Op reis met Musico doen we niet alleen de concertzaal of het operahuis aan. Een vast onderdeel van het reisprogramma vormen de excursies naar musea, voor het bezoeken van bijzondere collecties en tentoonstellingen. Frankfurt is daarom een van mijn favoriete bestemmingen, een plaats die mijn kunsthistorisch hart sneller doet kloppen. En dat is allemaal dankzij het Städel Museum dat er is gevestigd, ook wel Städelsches Kunstinstitut und Städtische Galerie genaamd. Het is één van de oudste openbare, en wat mij betreft één van de interessantste musea van Duitsland.
Johan Friedrich Städel
Eerst maar even die naam, in de officiële versie toch enigszins een ‘tongbreker’: Städelsches Kunstinstitut und Städtische Galerie.
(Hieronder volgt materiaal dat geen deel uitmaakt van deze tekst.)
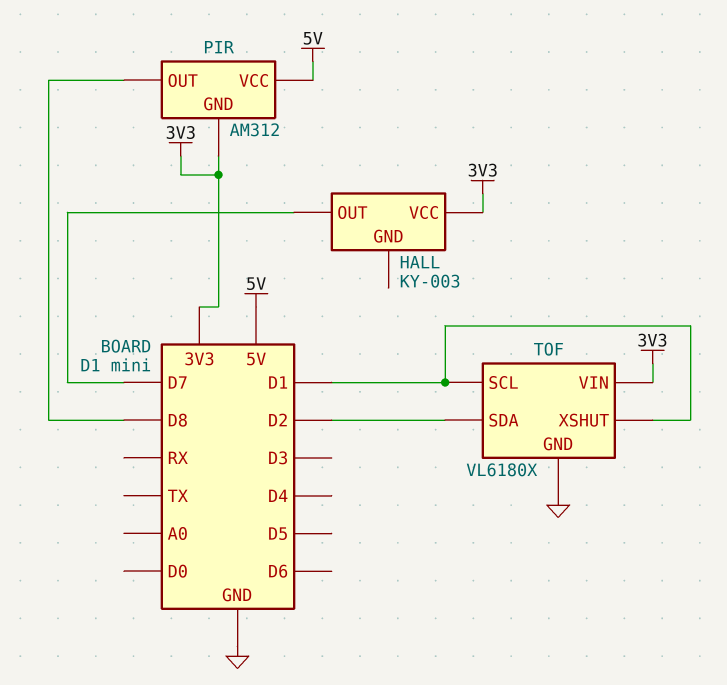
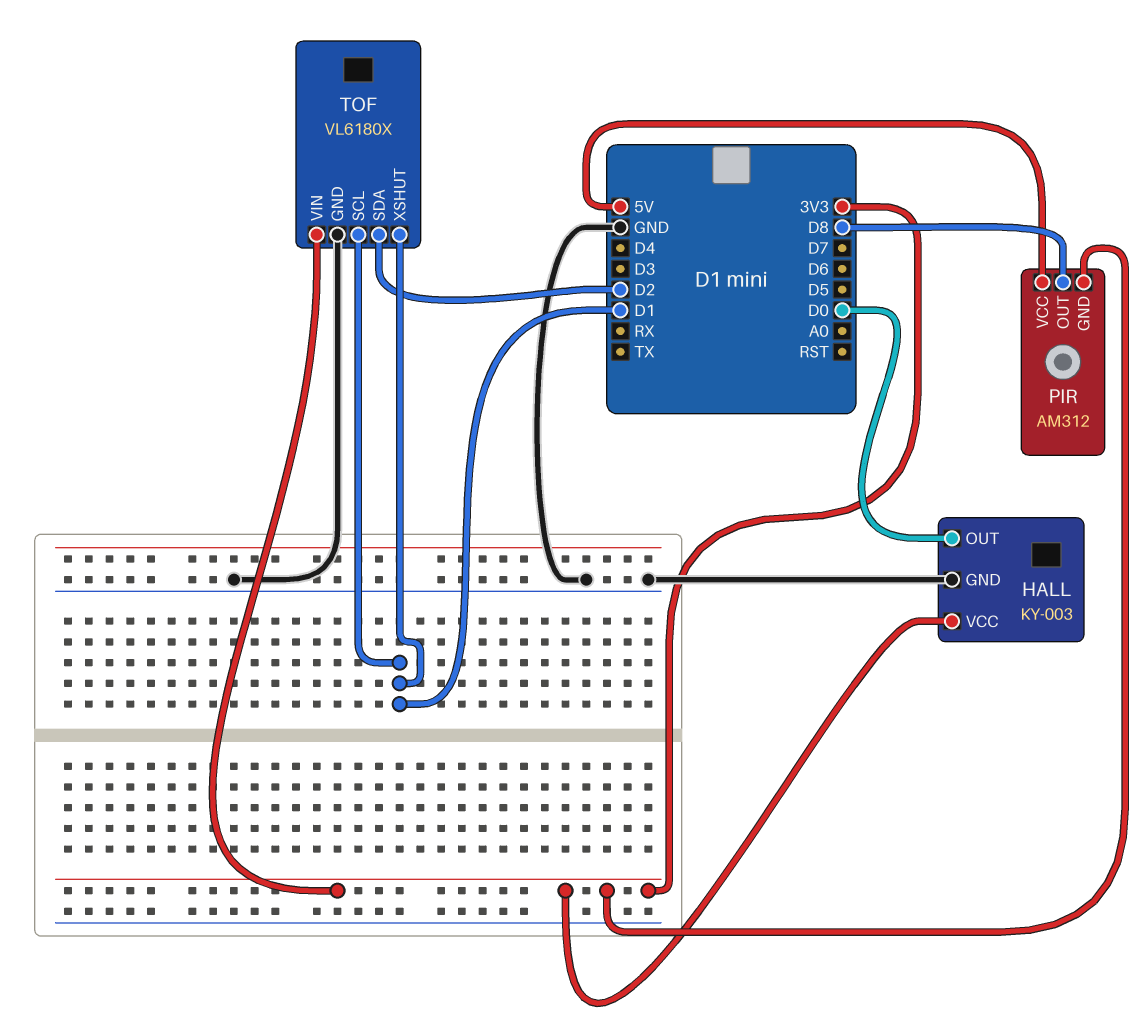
HALL pin GND: none -> GND
HALL pin OUT: D7 -> D0

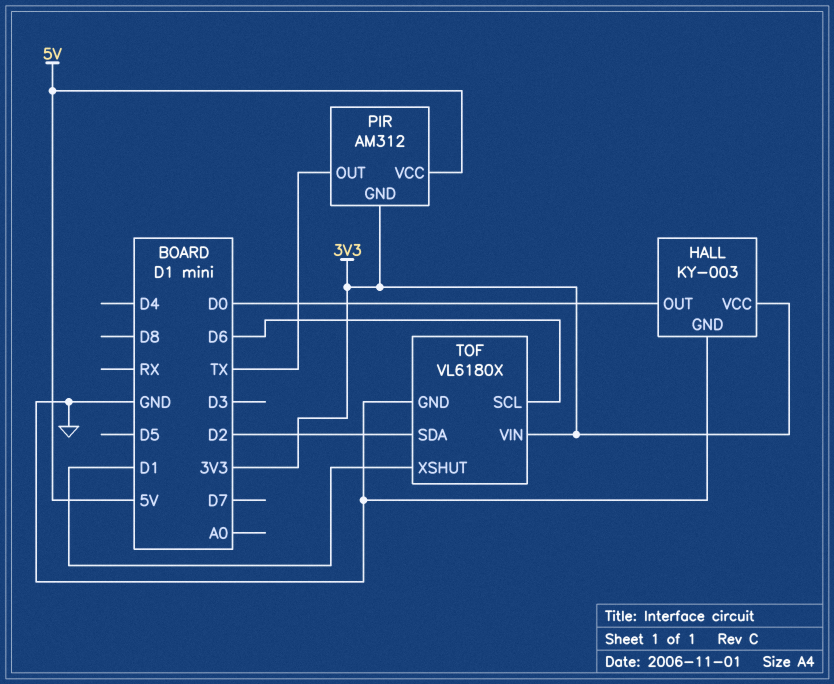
PIR pin OUT: D8 -> TX
TOF pin SCL: D1 -> D6

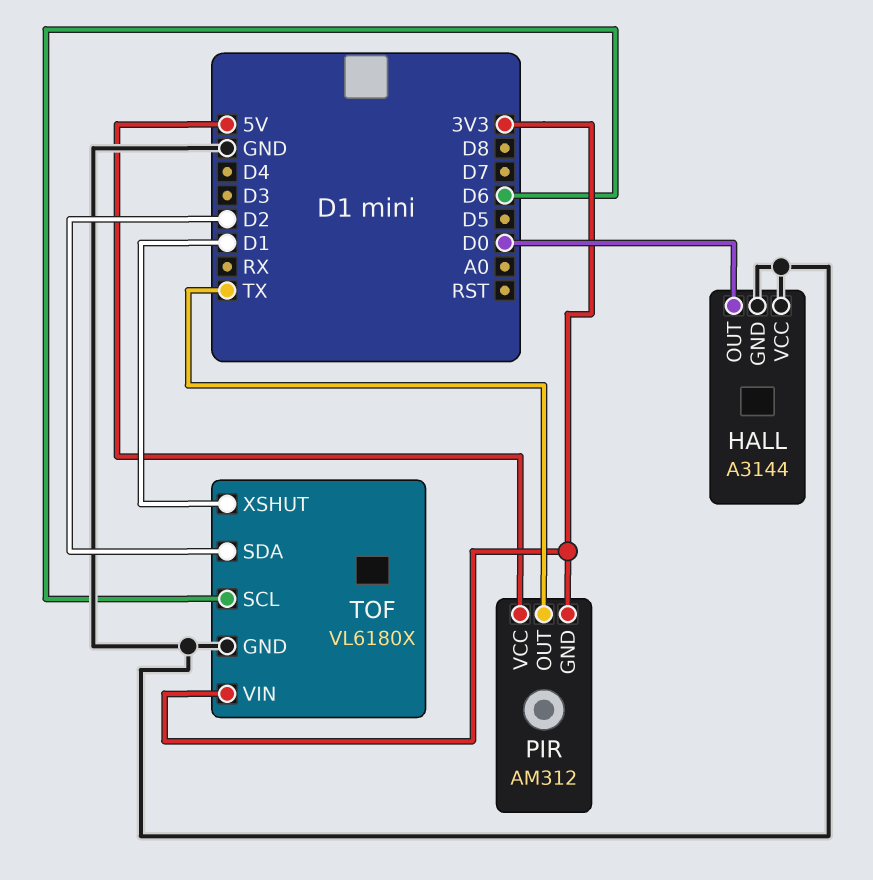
HALL: KY-003 -> A3144
HALL pin VCC: 3V3 -> GND

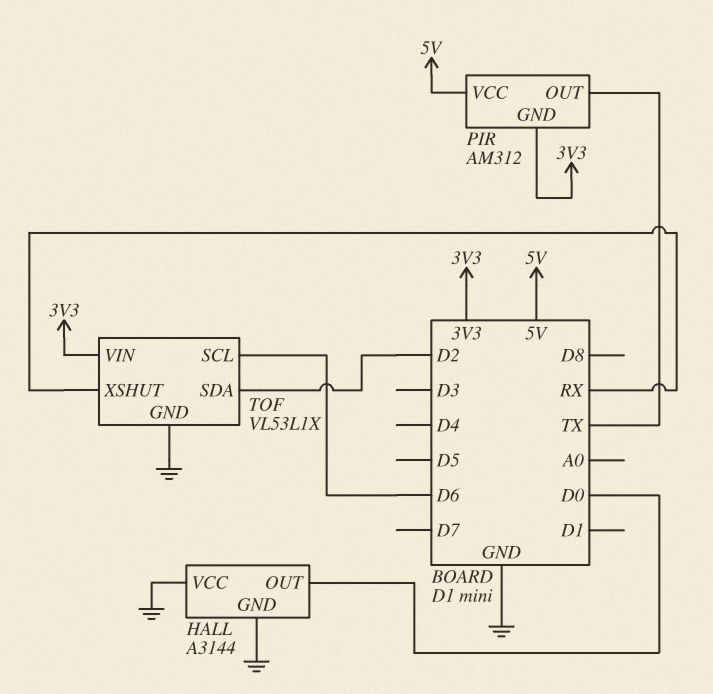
TOF: VL6180X -> VL53L1X
TOF pin XSHUT: D1 -> RX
Ze is afgeleid van de eigennaam van de stichter van de collectie, de bankier en specerijenhandelaar Johan Friedrich Städel (1728–1816). Deze vermaakte zijn gehele bezit, inclusief zijn huis aan de Frankfurter Rossmarkt en zijn omvangrijke boeken- en kunstcollectie, aan een stichting met zijn naam. Johan Städel bepaalde dat het Städelsches Kunstinstitut als museum en kunstschool openbaar toegankelijk moest zijn voor alle burgers van Frankfurt. Het fortuin van 1.200.000 florijnen dat erbij kwam, diende voor het beheer, uitbreiden en ontsluiten van de kunstcollectie.
Een uitzonderlijk instituut
In een tijd waarin openbare kunstcollecties nog op één hand te tellen waren, een soort oertijd voor musea als openbaar instituut, was dit op zich al een bijzonderheid. Maar wat het initiatief nog uitzonderlijker maakte, was dat het nieuwe kunstinstituut tevens een academie zou herbergen. Aan deze Städelsche Kunstschule moesten theorie en praktijk samenvloeien in een kunstopleiding die, in overeenstemming met Städels ideële oogmerk, helemaal gratis toegankelijk was voor alle studenten, ongeacht sociale klasse.
Vooruitziende blik
Het eigen Städelsche kunstbezit dat aan de basis lag voor de opleiding, veranderde in de loop der tijd aanzienlijk. Niemand minder dan Goethe vond de kwaliteit van de schilderijencollectie nogal tegenvallen, maar daar kwam Johan Städels vooruitziende blik om de hoek om kijken. Het grootste deel ervan werd al in de negentiende eeuw vervangen door veel betere werken. Dankzij die tijdige aanpassingen is het Städel Museum de trotse bezitter van iconische stukken als Sandro Botticelli’s Portret van Simonetta Vespucci als Nymf (aangekocht in 1849), Jan van Eycks Lucca-Madonna (aangekocht in 1850) en Johannes Vermeers De Geograaf (aangekocht in 1885). Over de collectie tekeningen en prenten was Goethe overigens wel heel enthousiast. Niet zo vreemd, want die werken waren grotendeels afkomstig uit de meest gerenommeerde verzamelingen van hun tijd, zoals de wereldberoemde verzamelingen van kenners als Pierre-Jean Mariette en Cornelis Ploos van Amstel.
Neusje van de zalm
Kortom, wie anno 2020 het Städel Museum bezoekt, ziet daar in de vaste collectie het neusje van de zalm aan schilder-, teken en prentkunst. Nog altijd is een kunstopleiding aan het instituut verbonden. En met een conservator/adjunct-directeur die tevens hoogleraar is aan de Goethe-Universität Frankfurt, kan het zomaar voorkomen dat je op zaal midden in een werkcollege valt, waarbij de studenten zich het hoofd breken over de betekenis van de tweekleurige ‘hozen’ van jonge mannen in de vijftiende eeuw. Het maakt het museum tot een levend instituut, dat voeling houdt met wat er in wetenschap, kunst en samenleving speelt.
Interessante tentoonstellingen
Misschien is dat ook wel een van de geheimen achter het succesvolle tentoonstellingsbeleid van het museum. Want dat hier de meest interessante tentoonstellingen worden gemaakt, is voor iedereen die het museum wel eens bezocht, evident. Zelf ging ik al vaker per trein een dag op en neer, bijvoorbeeld voor de exposities over de Meester van Flémalle en Rogier van der Weyden en Sandro Botticelli. Telkens intelligente tentoonstellingen, voortkomend uit vragen bij werken uit de eigen collectie. En dankzij de nalatenschap van Johan Städel weet de bezoeker bij voorbaat dat niet alleen die eigen meesterwerken, maar ook de beste bruiklenen uit andere musea getoond zullen worden. In alle opzichten dus een museum om voor om te rijden.